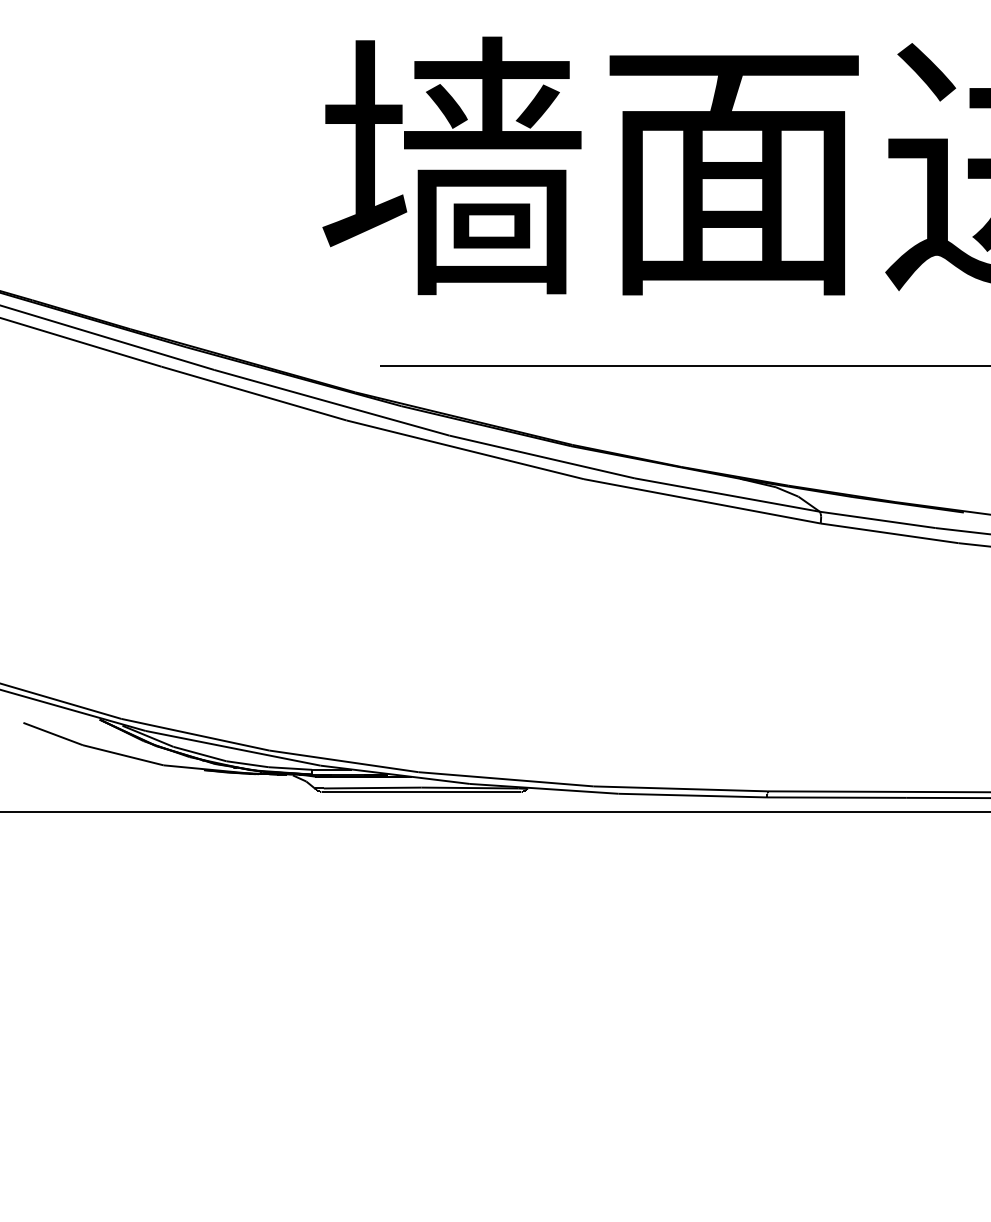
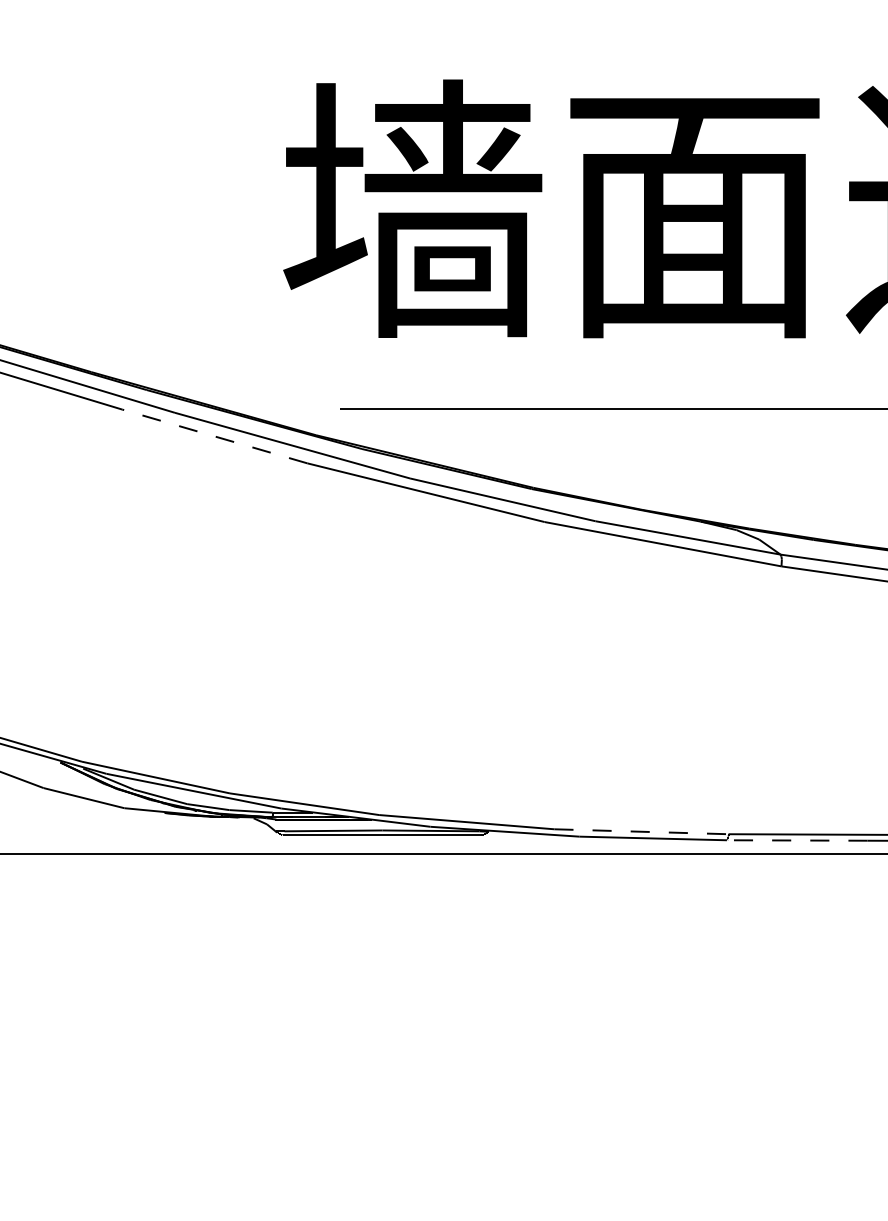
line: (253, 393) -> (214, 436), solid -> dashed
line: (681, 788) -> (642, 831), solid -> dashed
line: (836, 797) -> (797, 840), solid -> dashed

########################################

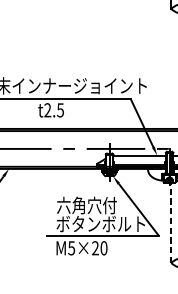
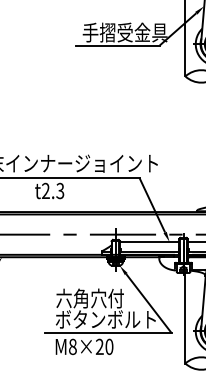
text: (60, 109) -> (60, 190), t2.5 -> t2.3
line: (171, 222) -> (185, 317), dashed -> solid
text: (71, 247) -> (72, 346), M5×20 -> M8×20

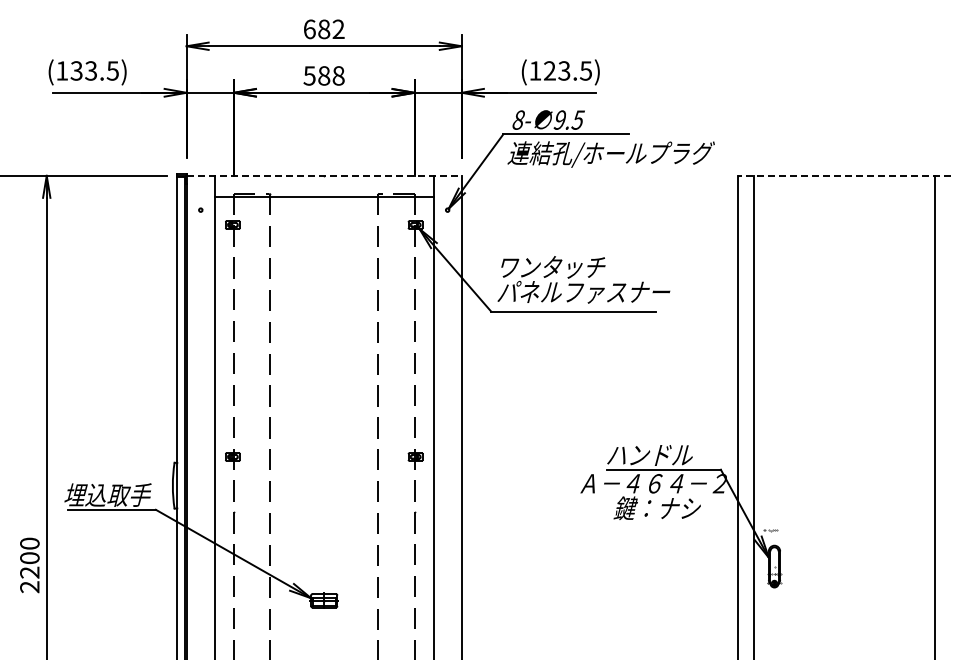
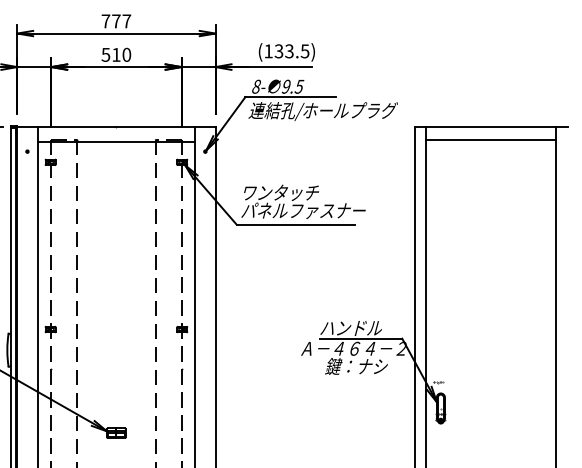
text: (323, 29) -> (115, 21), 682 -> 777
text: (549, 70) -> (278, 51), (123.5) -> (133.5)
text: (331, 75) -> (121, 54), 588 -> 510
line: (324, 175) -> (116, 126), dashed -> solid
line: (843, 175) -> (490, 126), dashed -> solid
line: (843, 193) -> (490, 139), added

########################################

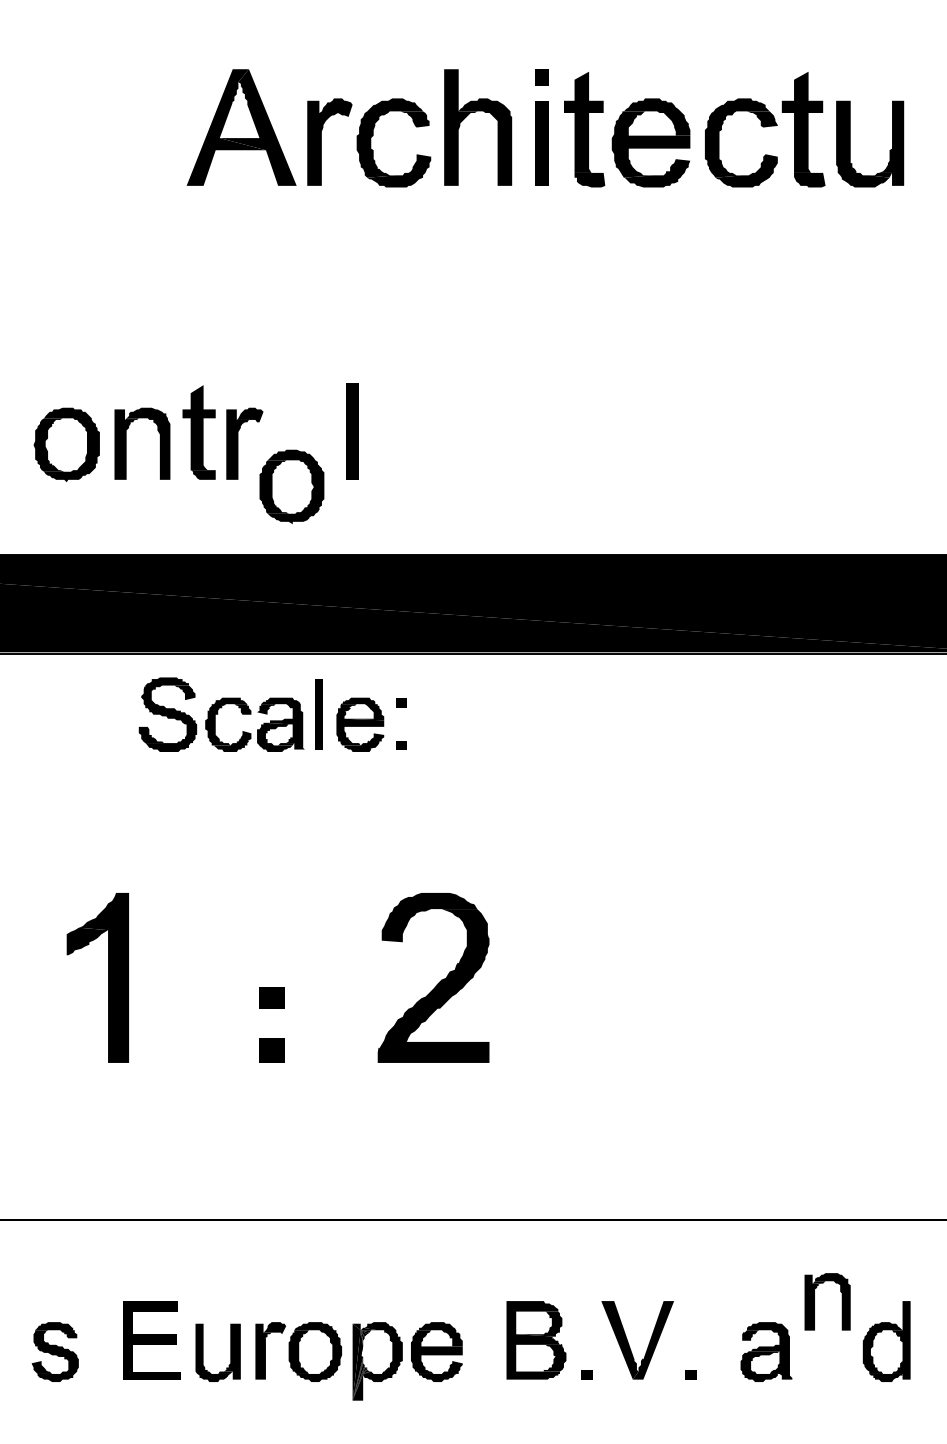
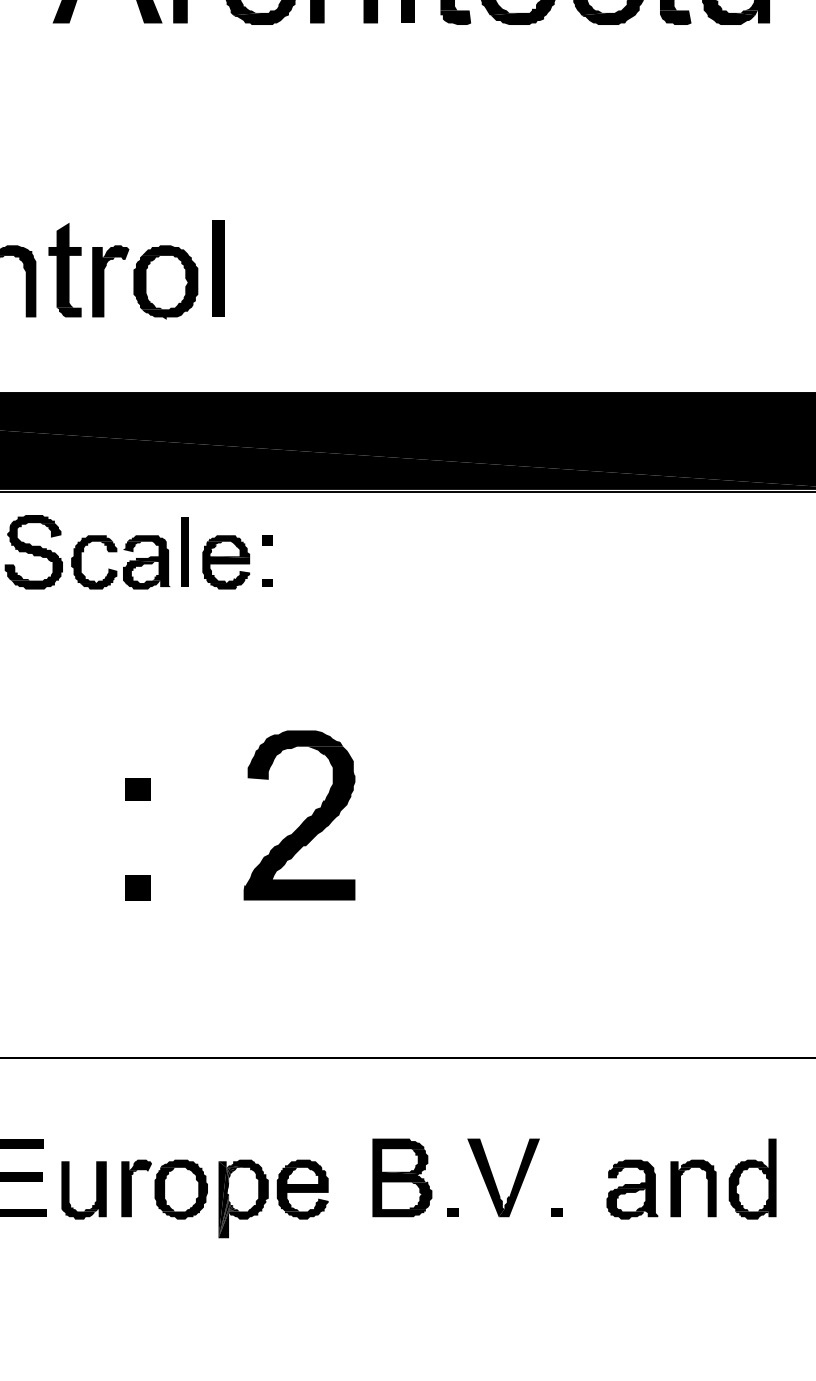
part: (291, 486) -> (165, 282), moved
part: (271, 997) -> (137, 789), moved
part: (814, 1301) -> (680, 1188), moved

########################################

> Instructions for the task: Given the records above, return exactly the lines starting at the line containing "part: (291, 486) -> (165, 282), moved" and ending at the line containing "part: (814, 1301) -> (680, 1188), moved", including both.

> Result:
part: (291, 486) -> (165, 282), moved
part: (271, 997) -> (137, 789), moved
part: (814, 1301) -> (680, 1188), moved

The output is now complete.